Massachusetts-based company Mascoma will build a cellulosic ethanol plant in Michigan in its race to be the first in the nation to produce ethanol from wood on a commercial scale. The cellulosic plant will make ethanol mainly from wood chips and other non-food agricultural crops. Because cellulosic ethanol production uses non-food agricultural feedstock, it is critical to producing ethanol on a scale that could substitute for imported oil.
Mascoma Corporation is a low-carbon cellulosic biomass-to-ethanol company with corporate offices in Cambridge, Massachusetts, and a R & D facilities in Lebanon, New Hampshire.
Mascoma has developed an enzymatic process. It is continuing to develop advanced technologies in its own laboratory with Professor Lee Lynd at Dartmouth College’s Thayer School of Engineering by licensing “best in class” microorganisms and enzymes, and with other sponsored research around the world. It is also developing demonstration and commercial scale production facilities in several locations.
Mascoma’s R&D is focused on reducing the biologically mediated steps in ethanol production to a single step. Mascoma is developing organisms that will:
- Rapid break down the components of biomass
- Convert a range of sugars and polymers of sugars to ethanol
- Thrive in a manufacturing environment
- Produce ethanol with minimal by-products
Mascoma chose Michigan for the new plant based on the abundance of forestry and agricultural materials and the expertise found at Michigan State University and Michigan Technological University who will partner with Mascoma on the project to develop and hone scientific processes and Michigan feedstocks for cellulosic ethanol production.

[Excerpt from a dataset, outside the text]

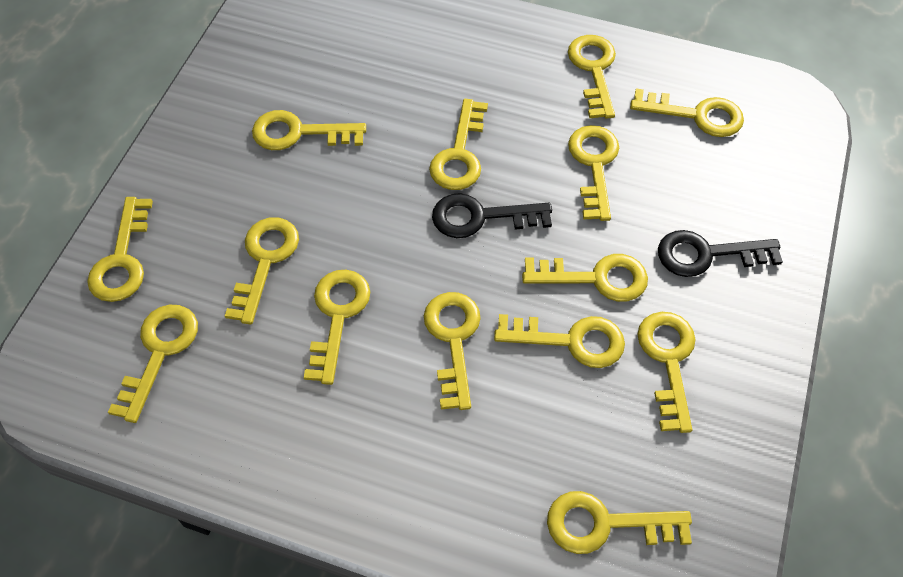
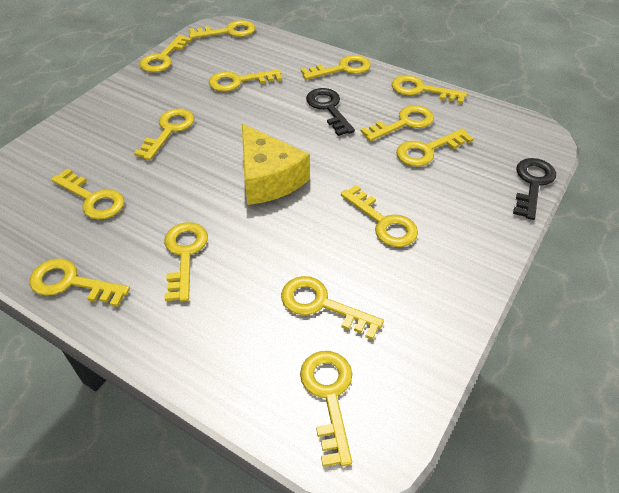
yellow cheese: 0 -> 1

Michigan State will provide expertise in areas including pretreatment technology for cellulosic ethanol production and assistance with energy crops that can be utilized by the biorefinery. Michigan Tech will provide expertise through its “Wood to Wheels” initiative. This includes optimization of forestry feedstock materials for energy use, knowledge of sustainable forestry management practices, and access to its automotive engineering laboratories for analysis of the biofuels produced at the project site.
Earlier this year, the Michigan Economic Development Corporation (MEDC) and NextEnergy, Michigan’s alternative energy accelerator located in Detroit, established a cellulosic biofuels working group to help craft strategy for the promotion of this industry in Michigan. They identified and targeted Mascoma as the lead company to partner with in generating renewable fuels from Michigan’s forestry resources. The MEDC and NextEnergy believe the partnership with Mascoma will dramatically advance Michigan as a national leader in the next generation of renewable fuels.
The MEDC is currently helping Mascoma identify a plant site within the state that will be strategically located to provide ready access to the feedstock needed each day for production. The full value of state incentives offered to Mascoma is contingent on the final site selection. Mascoma anticipates investing up to $150 million in the facility, which is expected to employ 20 to 40 full-time employees and to create more than 100 construction jobs, up to 300 forestry jobs, another 150-200 transportation and maintenance jobs.
Initial funding of $4MM in early 2006 was received from Khosla Ventures and Flagship Ventures, with subsequent funding of $30MM in venture capital equity funding and a $14.8MM grant from NY State for the establishment of a demonstration plant.